Au numéro 24 place de la cathédrale, sur
le pignon saillant de la maison face à la cathédrale, il y a le
buste de Jean-Michel Sultzer regardant la flèche qu'il vient de
sauver. Il est placé au-dessus d'une enseigne en fer forgé représentant
la cathédrale dont la flèche est coiffée d'un bonnet phrygien rouge.
Le 4 octobre 1801 la cathédrale est rendue aux catholiques et à
partir de 1813 débutent les grands travaux de restauration. Les
façades et la statuaire sont restituées par les sculpteurs Jean
Vallastre (1765-1833), Étienne Malade et Philippe Grass (1801-1876).
En 1823, sous la Restauration on plaça une statue équestre de Louis
XIV sculptée par Jean Vallastre dans la niche vide du quatrième
contrefort de la façade. En 1835 on installa un paratonnerre sur
l'édifice (dès 1780, Barbier de Tinant, commissaire des guerres,
avait proposé dans un mémoire à l'Académie des sciences l'établissement
d'un paratonnerre sur la flèche de la cathédrale ; et Benjamin Franklin,
rapporteur lui-même du projet avait conclu favorablement) et l'on
abaissa le parvis d'environ un mètre pour mettre en valeur la façade
principale.
Pendant l'annexion de l'Alsace-Lorraine au Troisième
Reich, le culte catholique fut provisoirement interdit dans la cathédrale
par un décret de Hitler. Son secrétaire particulier Bormann aurait
confié que le Führer comptait « transformer la cathédrale de Strasbourg
en monument national puisqu'elle était revendiquée à la fois par
les catholiques et les protestants ». La cérémonie en l'honneur
de la victoire, mêlée à un semblant de religion est organisée par
la Wehrmacht au début de juillet 1940, corrobore ces projets.

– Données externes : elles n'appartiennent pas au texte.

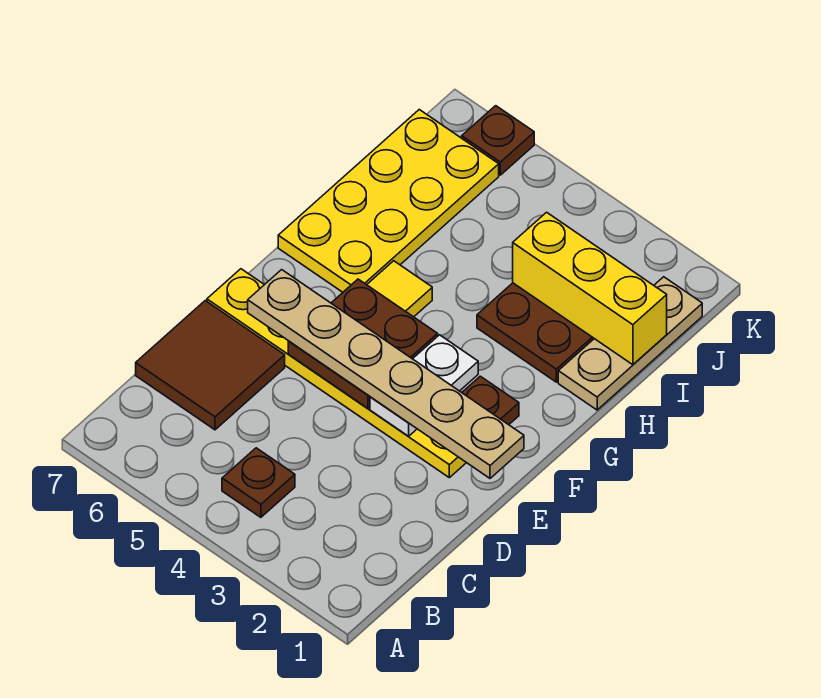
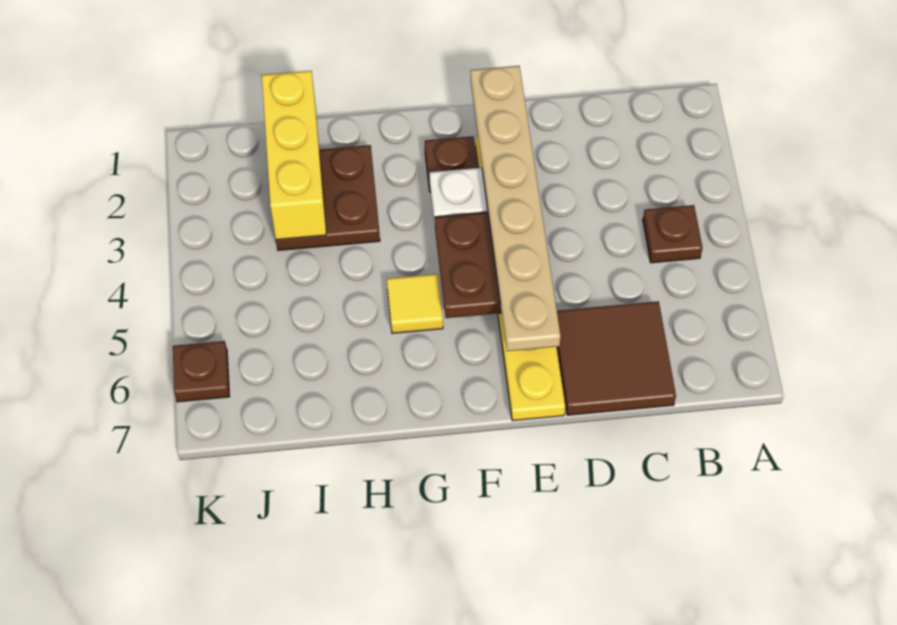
yellow plate G6:J7 level 1 -> none
tan plate H1:J1 level 1 -> none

En 1944 a lieu un violent bombardement américain qui endommage
la tour de croisée (la tour de l'architecte Gustave Klotz) et le
bas-côté Nord. Dans la ville de Strasbourg enfin libérée, le 23
novembre 1944, Maurice Lebrun, spahi du 1er RMSM de la
2ème division blindée du général Philippe Leclerc de
Hauteclocque, déploya le drapeau français au sommet de la cathédrale,
faisant suite au serment de Koufra (28 février 1941) où le futur
Maréchal Leclerc fait le serment avec ses soldats de ne pas déposer
les armes avant d'avoir vu le drapeau français flotter sur la cathédrale
de Strasbourg.
La tour de croisée (la tour de Gustave Klotz)
se voit recouverte d'une charpente provisoire et d'un carton bitumé
en 1945. Elle sera restaurée et rénovée de 1988 à 1992. En 1945
également a lieu la remise des vitraux par les Américains qui les
ont retrouvés dans une mine de sel à Heilbronn en Allemagne. Ils
avaient été volés par l'occupant.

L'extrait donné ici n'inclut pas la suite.